За окном послышался шум, заставивший Джерарда вздрогнуть — это подъехал к станции капитолийский поезд, который уже днем умчится в столицу вместе с двумя трибутами. Парень обеспокоенно посмотрел на Майки, боясь, что звуки, доносящиеся с улицы, разбудят брата, но тот спал на удивление крепко — видимо, сказалась бессонная ночь перед пресловутой доской уиджа.
Тихо, стараясь не шуметь, Джи вышел в соседнюю комнату и огляделся. Родительская кровать была уже застелена — с раннего утра мать с отцом отправились на завод. Хоть Жатва и считалась в Панеме официальным праздником, большая часть населения выходила на работу в обычном порядке, прерываясь лишь на время проведения самой церемонии. На небольшом столе в той части комнаты, что была отгорожена ширмой, стояла миска с вареным картофелем, а рядом с ней, на том же столе, нагло развалился огромный пепельно-серый кот Бабблз. Коту позволялось в этом доме практически все — во-первых, приучить нахальное создание вести себя так, как полагается всем добропорядочным кошкам, ни у кого из Уэев не получилось, а во-вторых, Бабблз ловил мышей. Не то, чтобы в доме их было много — скорее, котяра охотился где-то в дистрикте, — но зверь исправно приносил часть своей добычи матери семейства, миссис Уэй, и если вдруг появлялись трудности с покупкой продуктов (что для небогатой семьи из Шестого было делом привычным), то жареное мышиное мясо казалось вполне сносной пищей.
Что примечательно, Бабблз был самым упитанным существом в этом доме. Уже будучи котенком, это создание весило порядка четырех килограммов, а сейчас так вообще превратилось в неподъемную тушу — и это казалось необъяснимым, потому что питался котяра не так уж разнообразно.

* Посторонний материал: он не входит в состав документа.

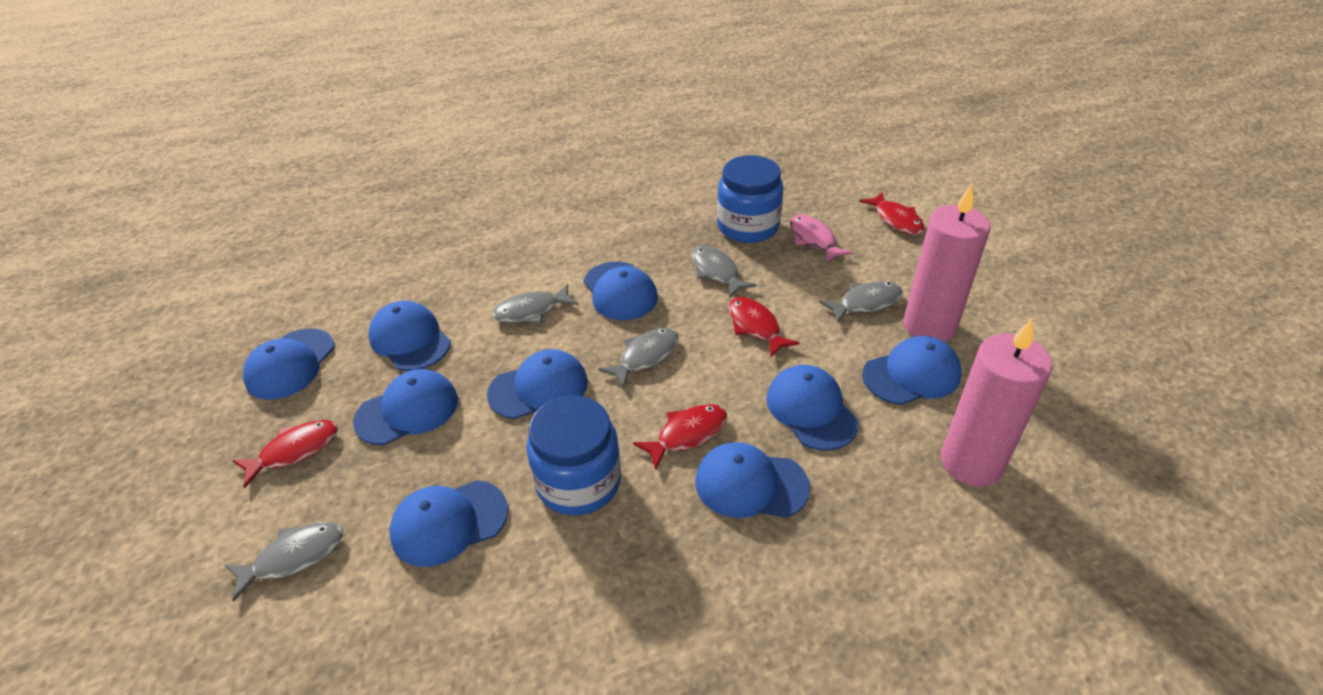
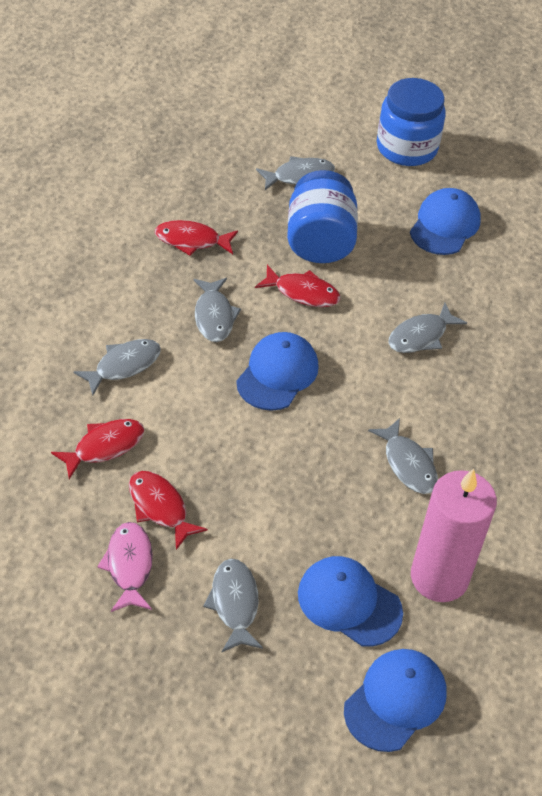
blue cap: 9 -> 4
grey fish: 5 -> 6
pink candle: 2 -> 1

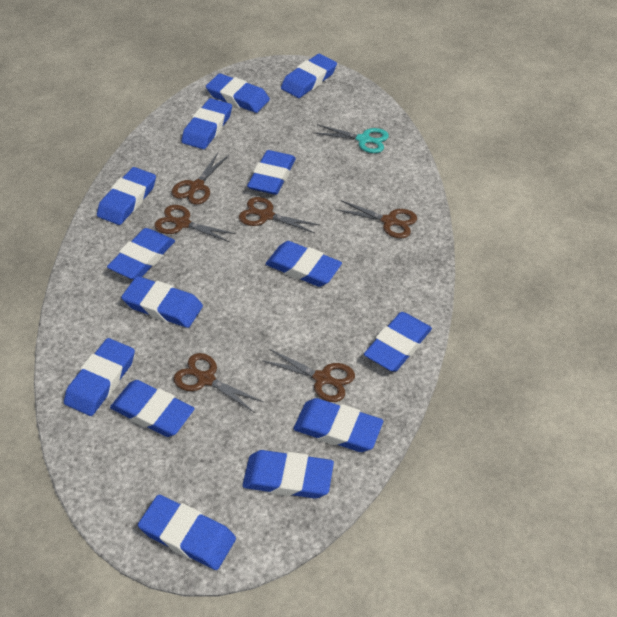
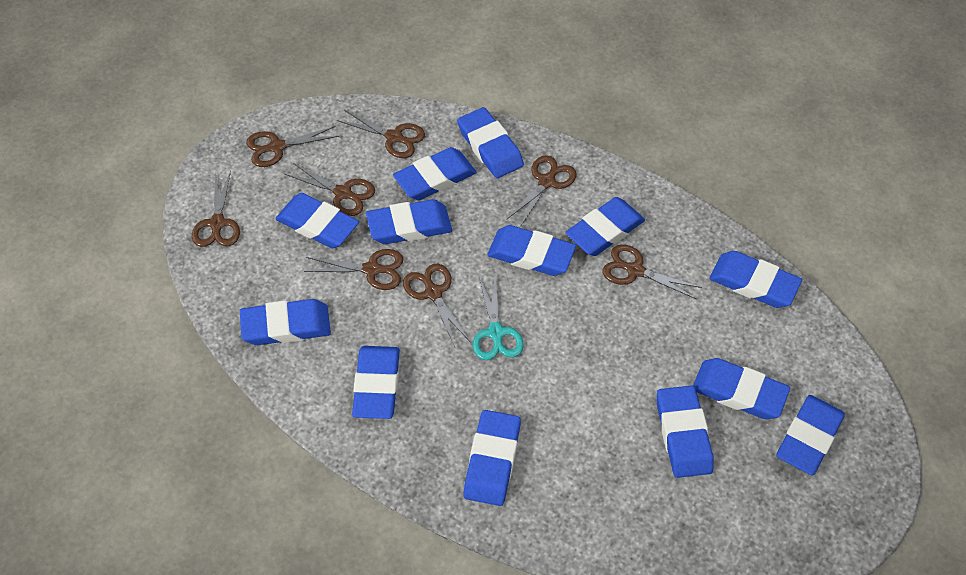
blue eraser: 14 -> 13
brown scissors: 6 -> 8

Когда Джи подошел к нему, чтобы почесать за ухом, Бабблз неожидано фыркнул и тяжело спрыгнул со стола с глухим ударом. Такое поведение ничуть не смутило Джерарда — кот был созданием своенравным и в зависимости от настроения мог как ластиться к хозяевам, путаясь у них под ногами, задрав хвост, так и шипеть, выпуская острые когти и грозясь прокусить руку любому, кто рискнет его потрогать.
Мигом забыв о коте, Джи потянулся к миске с картошкой — та была еще чуть теплой. Размышляя, стоит ли разогревать ее, или и так сойдет, парень взял в руки записку от мамы, лежащую тут же. «Мальчики, ешьте и собирайтесь на Жатву без нас. Увидимся на площади», — гласили аккуратно выведенные буквы. Джерард вздохнул и, в прострации поблуждав по комнате еще минут десять, направился будить брата.

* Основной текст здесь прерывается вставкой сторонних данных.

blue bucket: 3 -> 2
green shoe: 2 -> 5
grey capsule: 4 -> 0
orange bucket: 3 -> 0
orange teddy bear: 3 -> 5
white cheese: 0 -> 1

Майки спал, свесив правую руку с раскладушки и забавно сопя. Жаль было нарушать его сон, но нужно было собираться, и поэтому Джи бесцеремонно стянул со спящего брата одеяло. Майкос гневно засопел, во сне нашаривая рукой внезапно исчезнувший плед, но глаз не открыл. Джерард хмыкнул и, медленно расхаживая туда-сюда по комнате, размеренным голосом проговорил:
— Майкл Джеймс Уэй, если вы не соизволите немедленно поднять свой зад с постели, ваш старший брат съест вашу порцию вареного карто…
Договорить ему не дала подушка, прилетевшая прямо в голову.
— Засранец! — вскрикнул Джи, потирая затылок. — Ну, держись у меня!..
Парень поднял с пола подушку и с угрожающим видом двинулся на брата. Майкос предпринял попытку увернуться от Джерарда, но тот оказался проворнее и точным ударом повалил младшего на кровать, придавив сверху подушкой. Майки, отчаянно брыкаясь, пытался противостоять, но не более, чем через минуту, стало ясно: Джи выиграл. Отпустив вывернутое запястье брата, сумевшего-таки выбраться из-под подушки, но оказавшегося при этом придавленным самим Джерардом, Уэй-старший довольно хмыкнул и отошел в сторону, позволяя Майклу оправиться.
— Нельзя так с детьми обращаться! — буркнул Майкос; в глазах его плясали бесенята.
— Это тебе, соня, за то, что самым нахальным образом будишь меня каждое утро.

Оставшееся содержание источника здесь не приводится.